もともと好きなタイプ(?)でもありますので、早速にターナー探究をしてみることに。
これが番組で紹介されていた作品「雨、蒸気、速度 グレート・ウェスタン鉄道」(1844年以前)です。
何よりタイトルの付け方が凄いですね。
雨とかグレート・ウェスタン鉄道とかいうのは分かるにしても、蒸気や速度を持ちだすあたりは
なんだか生きる時代を間違えてるんではなかろうかという気も。
ターナーは、1775年に生まれ、1851年に亡くなりました。
隣国フランスで、絵画の世界に大きな変革が起こり、
ぐぐっと多様性を開花させる以前の人と言ってよいのではないかと思います。
例えば、ターナーと同時代の風景画家ジョン・コンスタブル(1776-1837)の晩年の絵を見てみます。

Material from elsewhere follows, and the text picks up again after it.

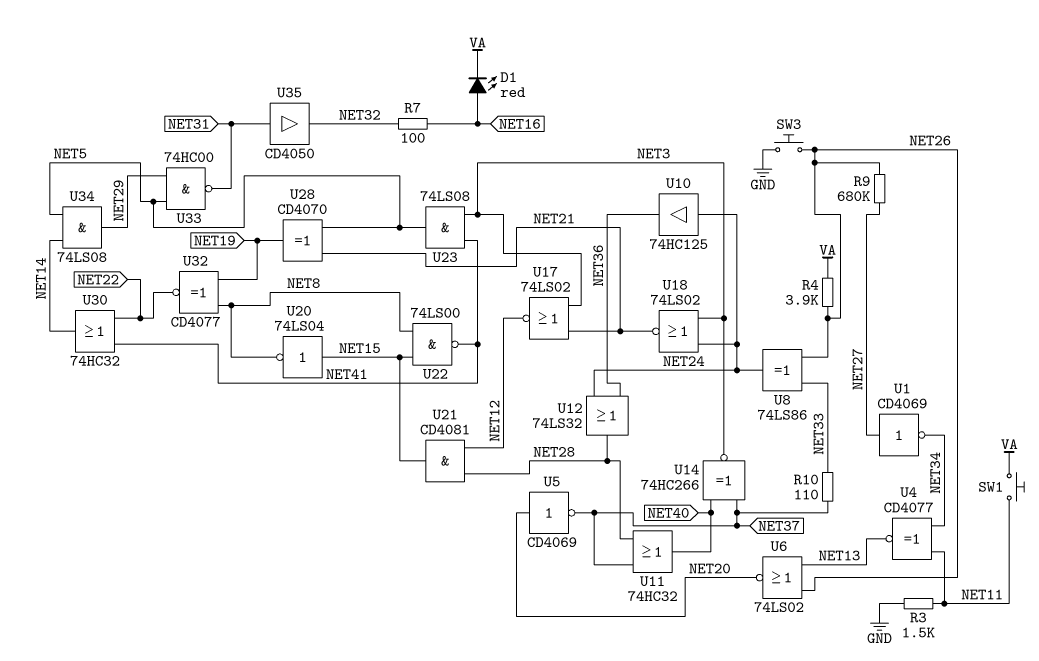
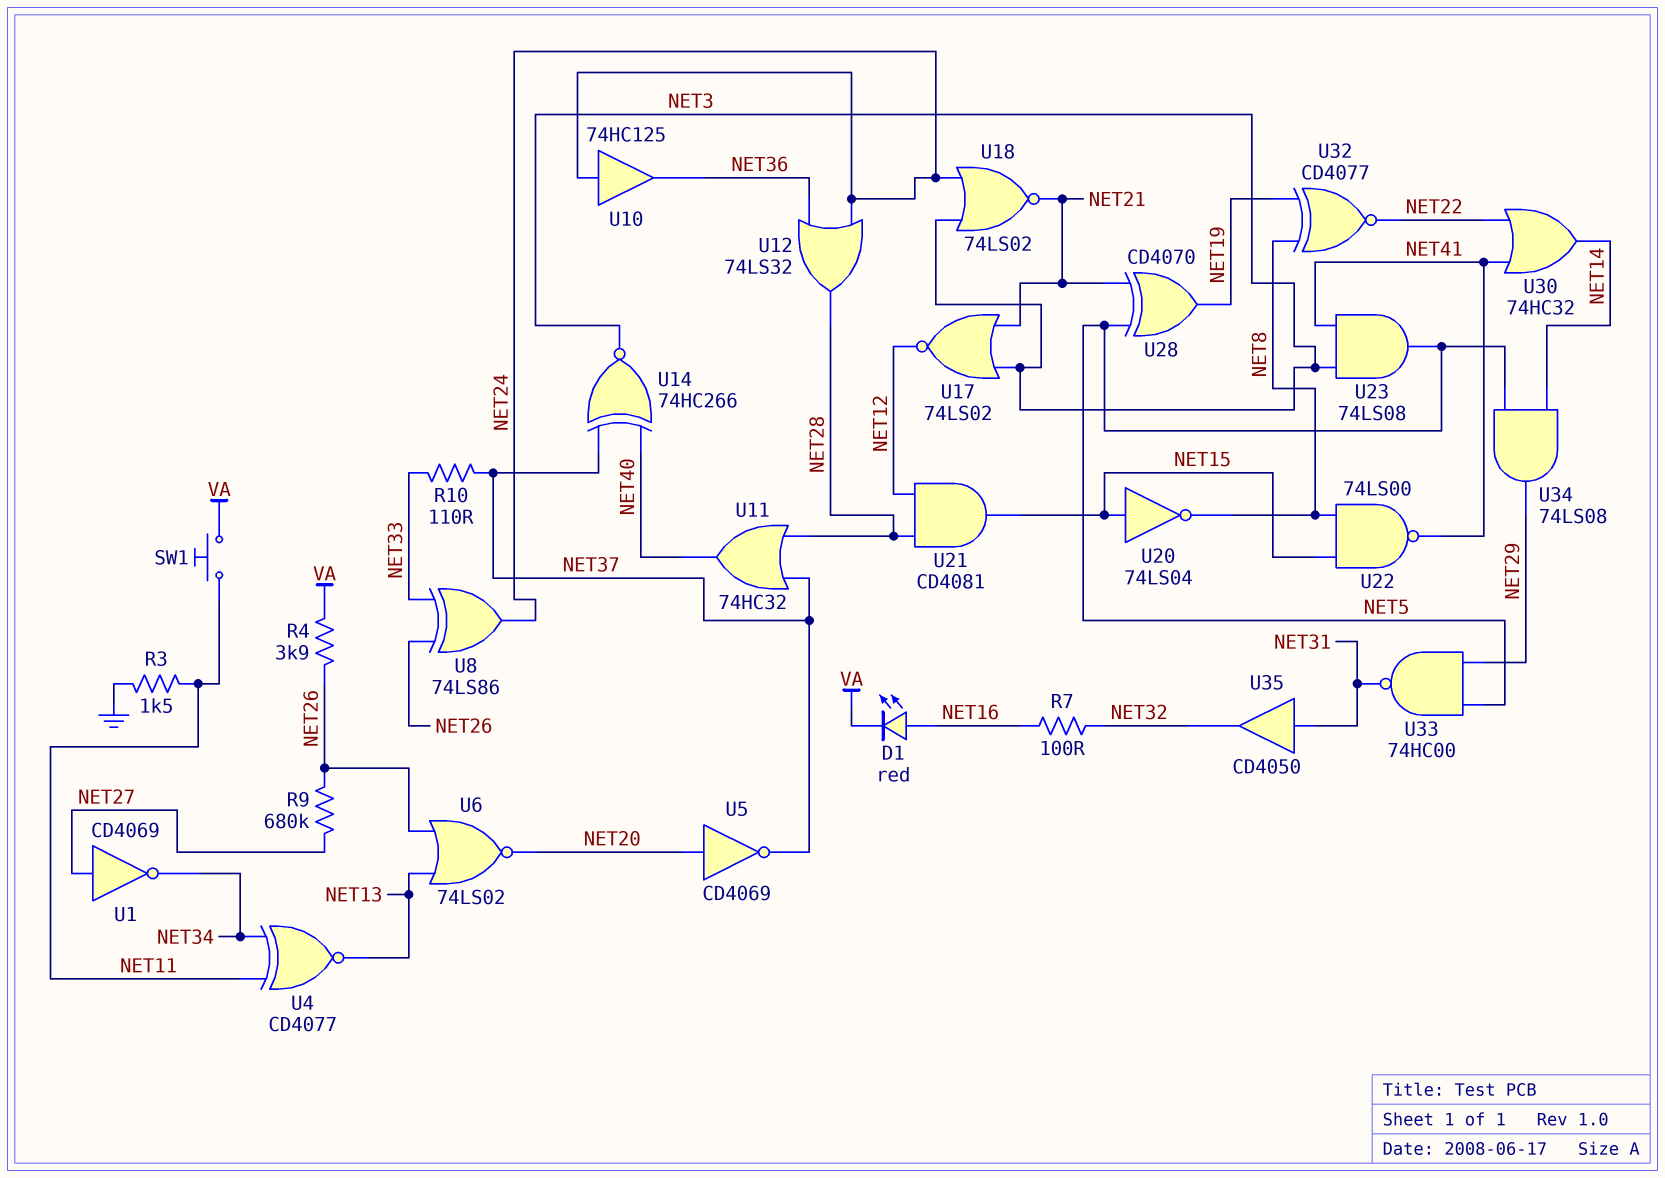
SW3: button (GND, NET26) -> none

1830年の「教会の耕地」という作品、いかにもと言った風景画ですよね。
これと同じ時代に、ターナーは「蒸気」を、そして「速度」を描き出そうしたのですよ。
とはいえ、ターナーも初めからこうであったはずはないのでして、
これは、「カルタゴを建設するディド」(1815年以前)という作品ですけれど、
もう見るからに、クロード・ロラン していることが見てとれるものと思います。
ターナー自身からして、クロード・ロランの絵の隣に展示することを条件にして、
ロンドンのナショナル・ギャラリーにこの絵を寄贈したのだそうですよ。
そしてターナーは、このようなクロード・ロランの光を描く追求から、
だんだんと光を含む空気そのものを描くことにたどりついたのだと思われます。
すでに1816年段階からして、批評家ハズリットは「今生きている中で最も才能ある風景画家」としながらも、
作品に関してはこんなことを言っています。
あまりにも抽象的な空気遠近法が用いられ、自然の事物がそのまわりの空気ほど適切に描きだされていない。

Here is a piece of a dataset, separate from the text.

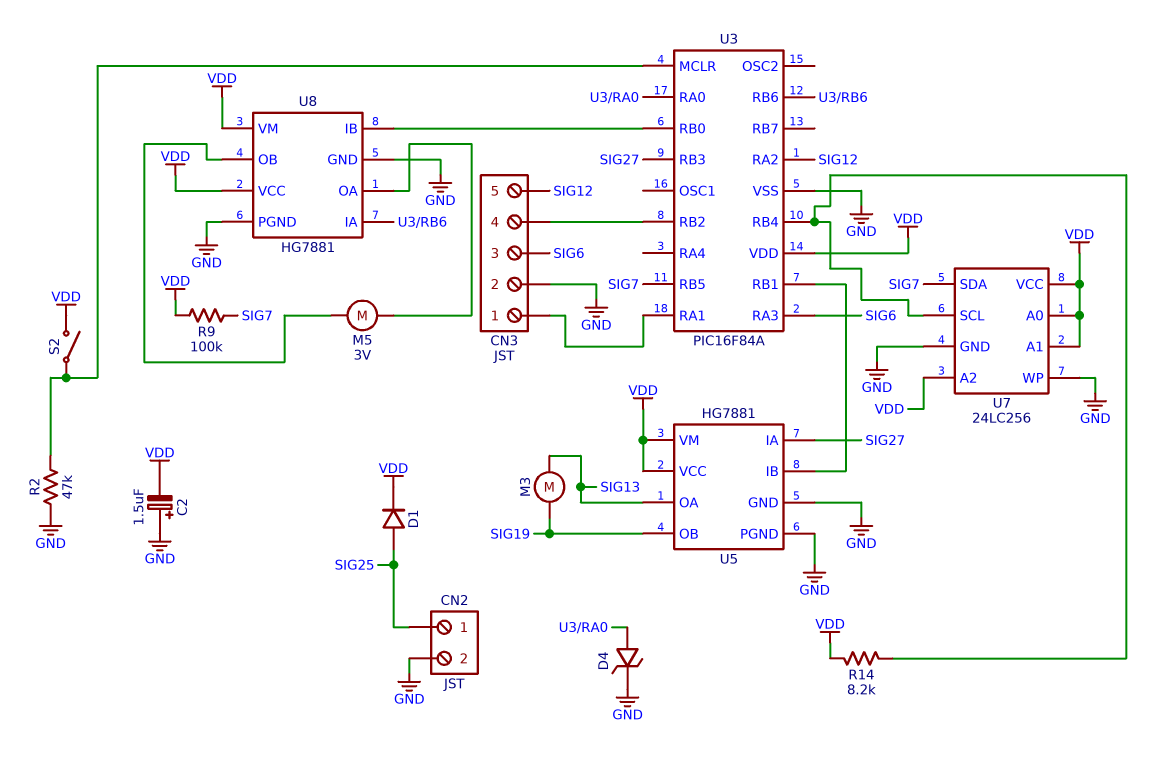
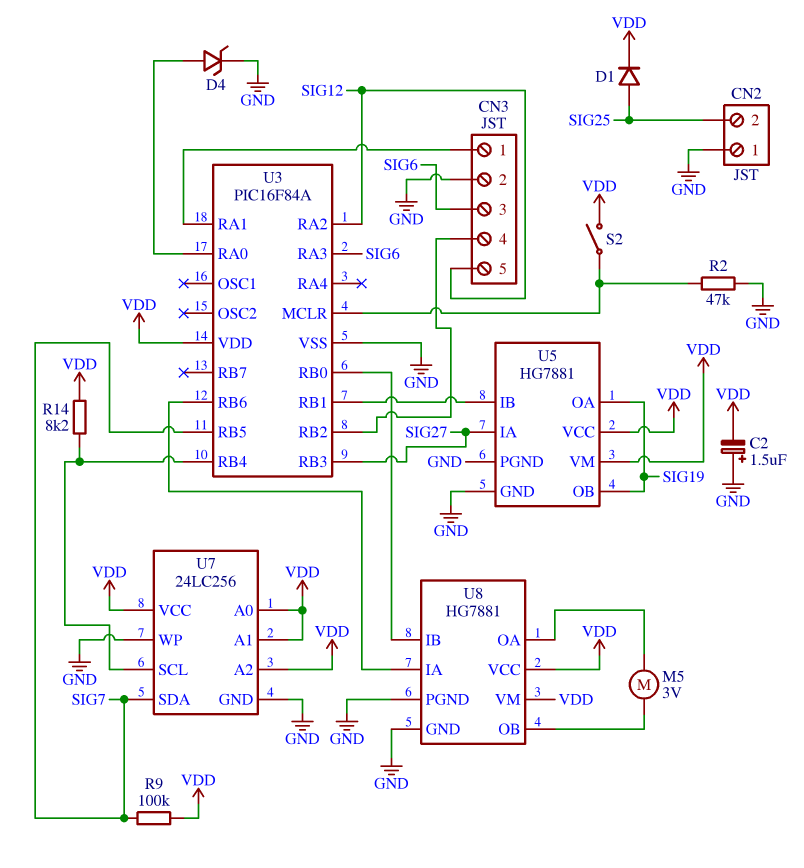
CN2 pin 1: SIG25 -> GND
CN2 pin 2: GND -> SIG25
M3: motor (SIG13, SIG19) -> none
U5 pin OA: SIG13 -> SIG19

こうしたことから、ハズリットはターナーを「四大元素の画家」と呼んだとのことですけれど、
四大元素 とは地風水火で、風は空気でもあるわけですが、ハズリットの言には揶揄が含まれていたにせよ、
実はターナーの本質を言い当てていたのかもしれません。
というわけで、ターナーの油彩画はこの空気感からして印象派をイメージさせる世界を、
それに先駆けて残したわけですけれど、気づいてみれば水彩画の作品も相当に残しているようです。
そして、この水彩画がまた、観る者の想像力を刺激する作品群だということに
遅まきながら気付かされた次第です。
最後に、「日の出、岬の間をゆく小船」(1835-40年頃)です。
クロード・モネの「印象・日の出」に先立つことは30年あまり。
キャンバスが発する空気を共有する。
それが、唯一最高の鑑賞法なのかもしれないですね。
まさにその名(Turner)のとおりに絵画の世界を転回させた人、
ジョセフ・マロード・ウィリアム・ターナー。
油彩画の多くは、ロンドンのナショナル・ギャラリー、テート・ギャラリーで、
そして水彩画は大英博物館で、ぜひとも実物に触れたい画家ではないでしょうか。